The government needs help on superannuation. It is now clear it rushed into badly thought out superannuation changes on advice from Treasury.
Treasury for years has deliberately issued false statements about the cost of superannuation to the Australian nation and, unfortunately, has no credibility in giving advice on this subject. (Treasury’s hoax is tormenting the super debate, March 9 2015)
A more experienced Treasurer would have known this but Scott Morrison got caught. It’s now up to the Senate to get both Morrison and the country out of the mess that has been created. At this stage, I am not going to tell the Senate what to do in detail but let’s set up a few guidelines.
- The biggest single superannuation problem is the old public service defined benefit superannuation scheme where our real deficit is between $400 billion to $600bn and it is growing by $6bn a year.
The public service figures understate this because they use unrealistic investment projections. There is $120bn set aside in the future fund to cover this, but it’s still way too small. (The superannuation review must include the public service, November 16).
In fairness, Scott Morrison did make some proposed changes to the public service scheme and I praised him for this after the budget (The Treasurer’s welcome attack on public service pension rorts, May 17)
Whatever limits are placed on private sector superannuation should also be placed on the public service scheme following an actuarial evaluation that counts current investment returns and recently introduced rorts.
This will stop the deficit growing by $6bn a year. That’s not a bad cost saving start.
- *Both the ALP and the Coalition are not far apart in the way funds in pension mode should be taxed. The ALP has a simple straight forward scheme whereby when income of a fund in pension mode reaches $75,000 it should be taxed at 15 per cent. The Coalition has a complex scheme whereby the first $1.6 million in the fund is set aside for tax free treatment and its performance is rated separately to the whole fund. The idea is complex and was designed to suit a few big superannuation funds with poor computer systems. We are probably stuck with the complex system but life would be so much easier if we used the ALP system. Both proposals raise about the same amount of money.
- *The government proposal plans to introduce retrospective transition retirement cuts. They should be scrapped and the new measures should apply from budget night. Treasury over-estimated the savings in this area.
- *The object of superannuation should be to reduce the burden on the government pension. So, let’s start with some figures from people who know what they are talking about. The Self Managed Superannuation Funds Association obtained top actuarial advice and estimate that if you are a couple aged 65 and in retirement or about to go retirement and seek a $58,922 pension per annum then you need approximately $702,000 in savings. Some 30 per cent of self-managed funds will be unable to afford that $58,922 level. Now, if a couple aspires to a $100,000 pension per annum then the amount required for a couple aged 65 is $1,886,000. Obviously there are a lot of variations but given the government has set a $1.6m tax free sum it should be possible to reach it. In simple terms, for the average middle class person reaching $1.6 million is very difficult. So, what the government is doing is forcing people to arrange their finances to maximise their pension entitlement.
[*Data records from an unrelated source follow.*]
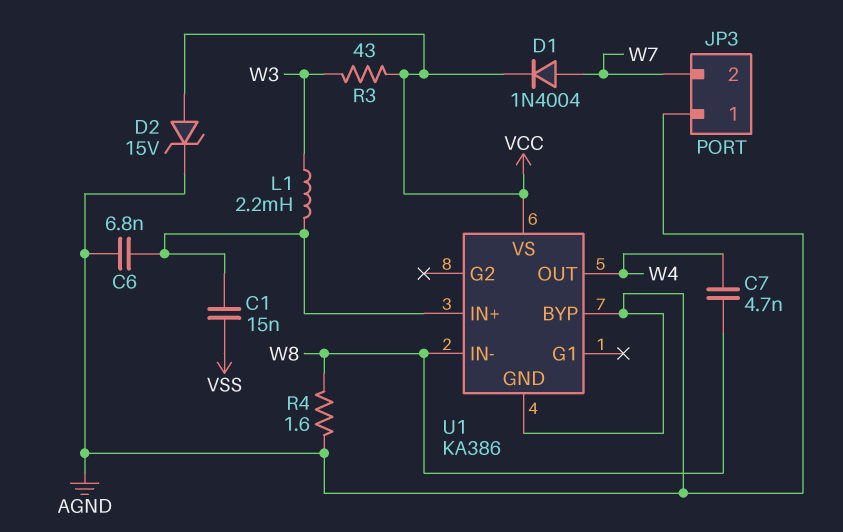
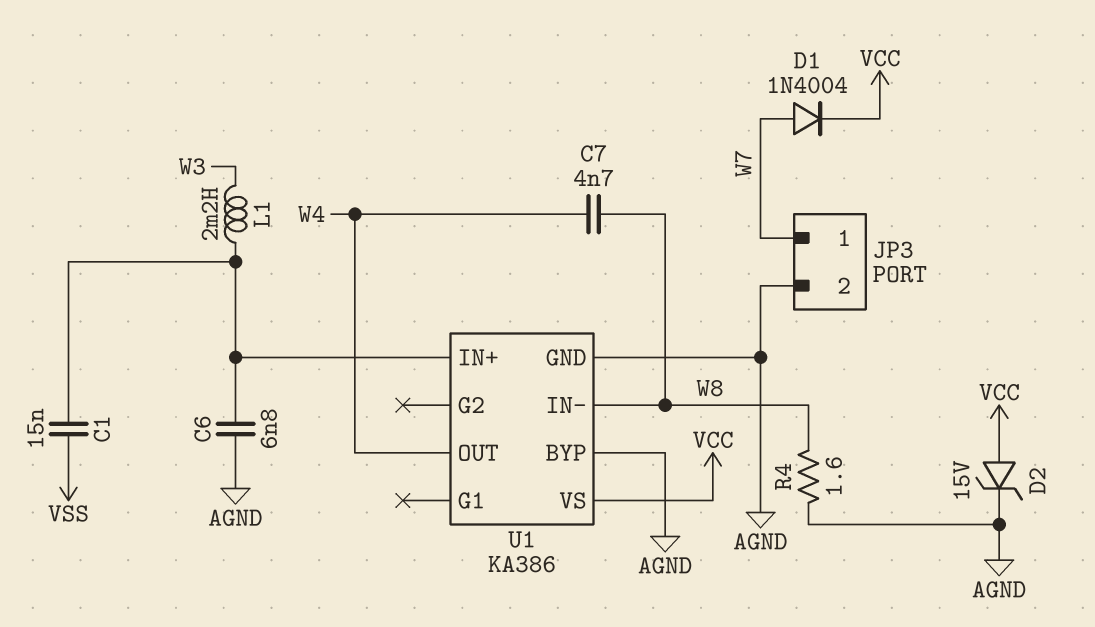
JP3 pin 1: AGND -> W7
JP3 pin 2: W7 -> AGND
R3: 43 (VCC, W3) -> none

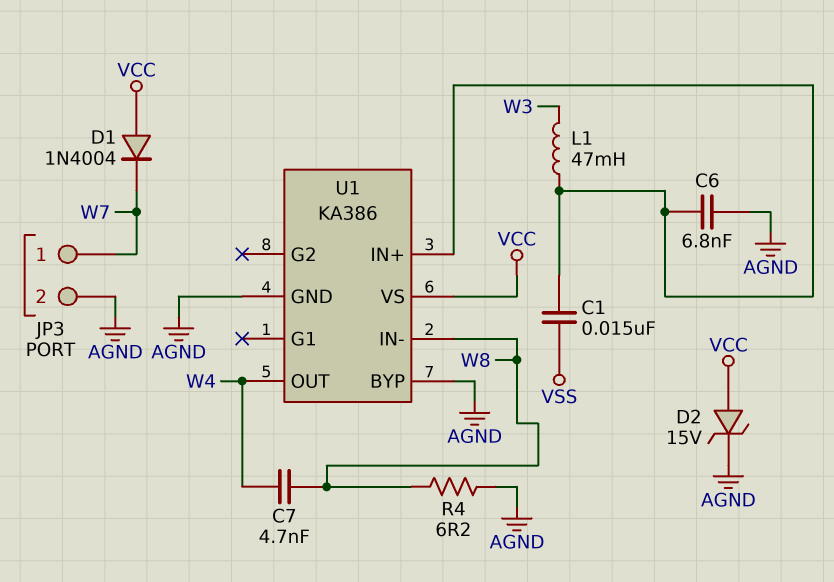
D1: diode 1N4004 (A W7, K VCC) -> diode 1N4004 (A VCC, K W7)
L1: 2.2mH (U1/IN+, W3) -> 47mH (U1/IN+, W3)
R4: 1.6 (AGND, W8) -> 6.2 (AGND, W8)

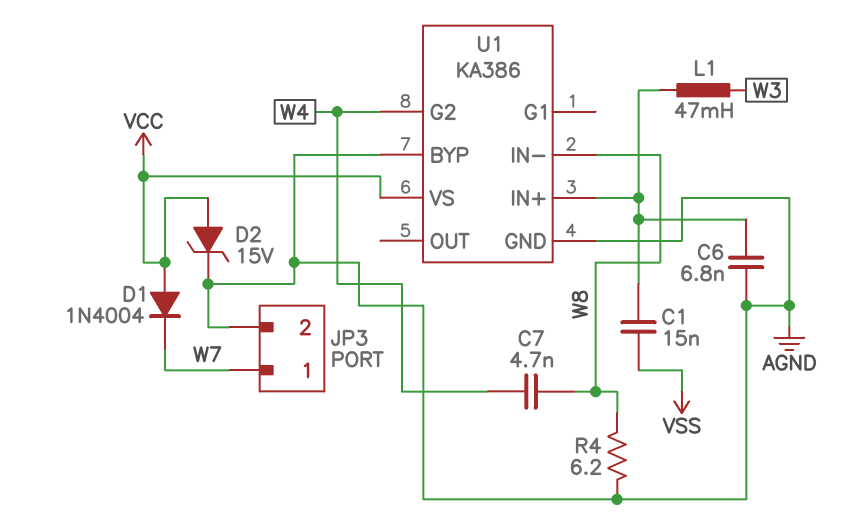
U1 pin G2: none -> W4
U1 pin OUT: W4 -> none

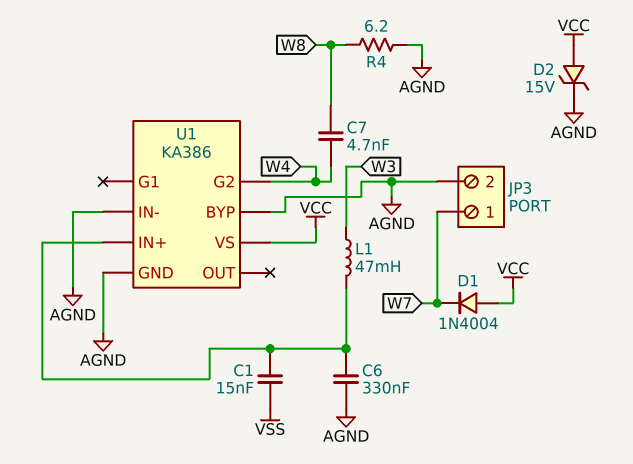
C6: 6.8nF (AGND, U1/IN+) -> 330nF (AGND, U1/IN+)
U1 pin IN-: W8 -> AGND

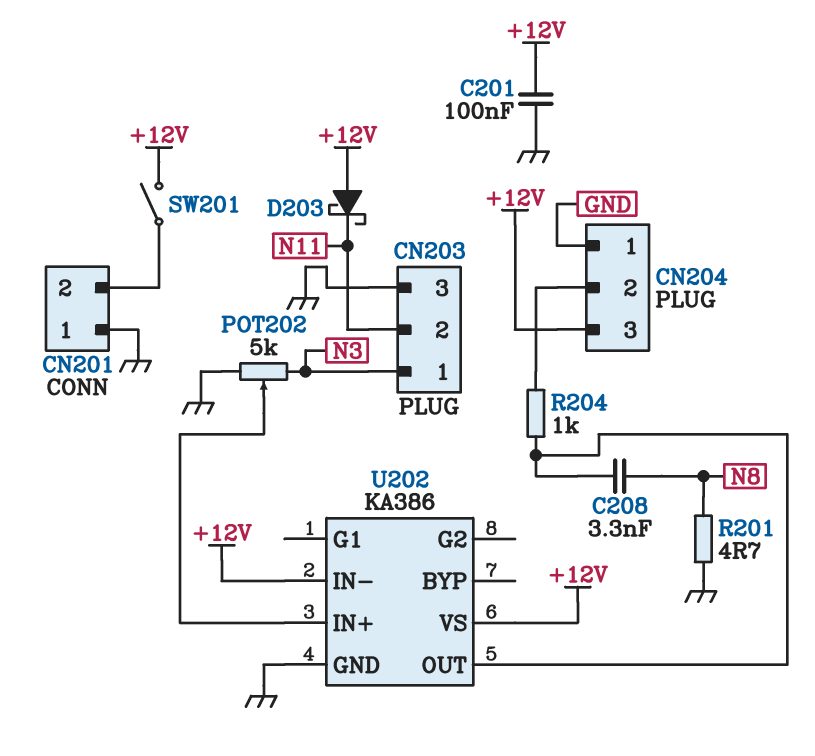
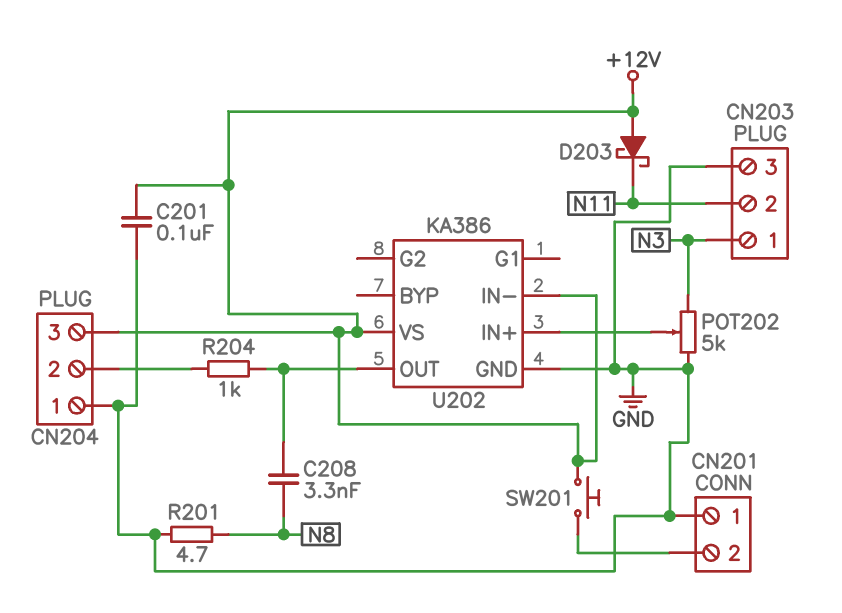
SW201: switch (+12V, CN201/2) -> button (+12V, CN201/2)

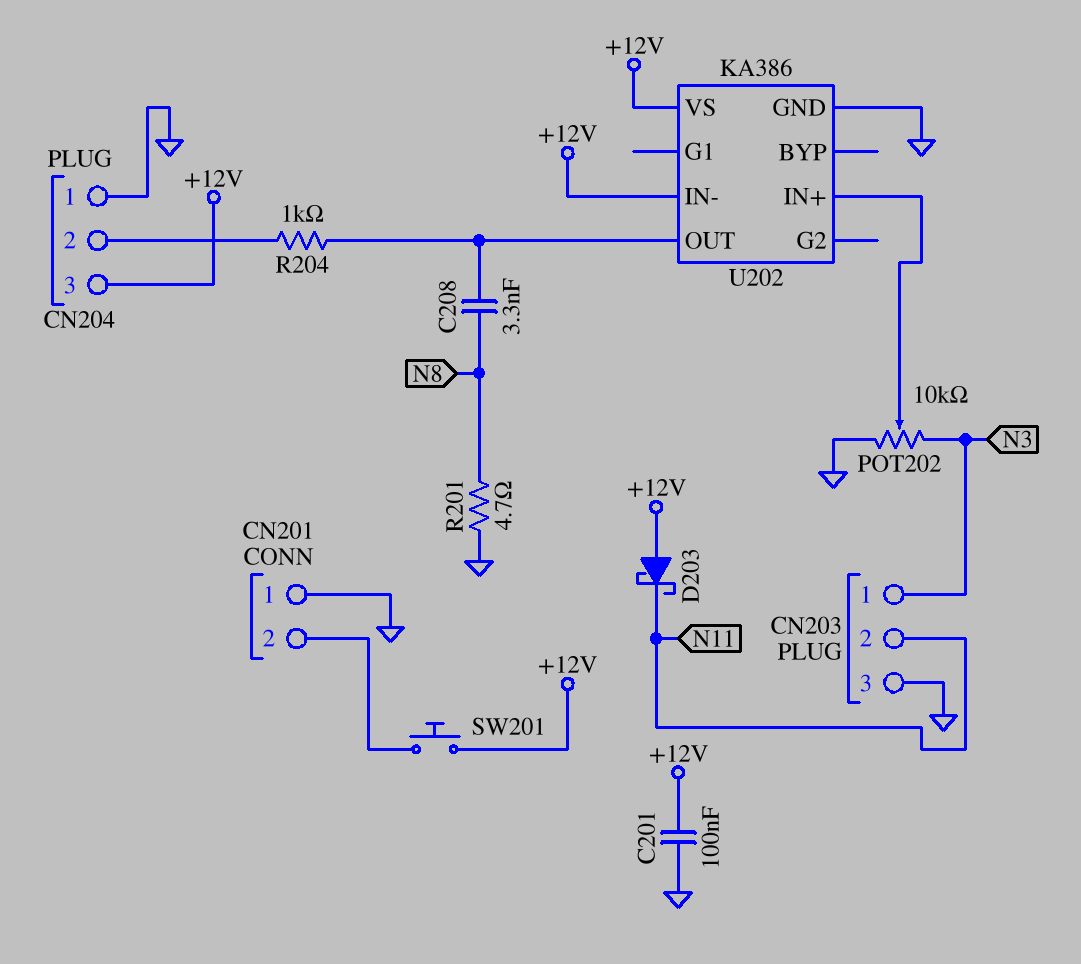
POT202: 5k (GND, N3, wiper U202/IN+) -> 10k (GND, N3, wiper U202/IN+)

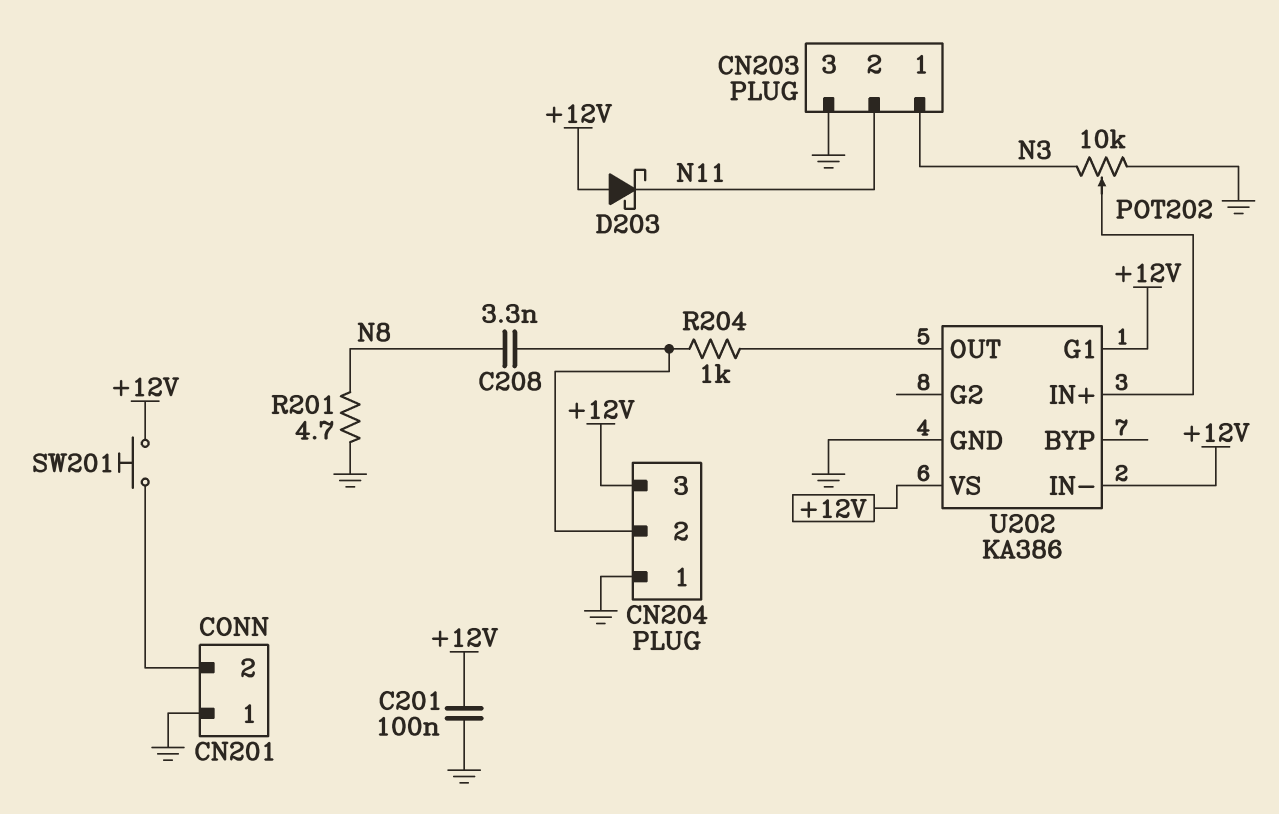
C208: 3.3nF (N8, U202/OUT) -> 3.3nF (CN204/2, N8)
U202 pin G1: none -> +12V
- The $500,000 maximum injection of tax paid funds is too low. If the Treasurer plans to allow people with windfall gains to put money in, then some adjustment must be made for the rest of the community. The extra cost can be covered via ending public service super rorts of the old scheme.
- It needs to be harder to take lump sums out because the proposed system does not allow people to save a worthwhile amount and that will encourage people to take their money out of superannuation and live on the aged pension. The current proposals might save a few dollars in the next few years but will become a cost as the demand for government pension grows. We need some really good thinking and treasury is not a good place to go for guidance on this subject.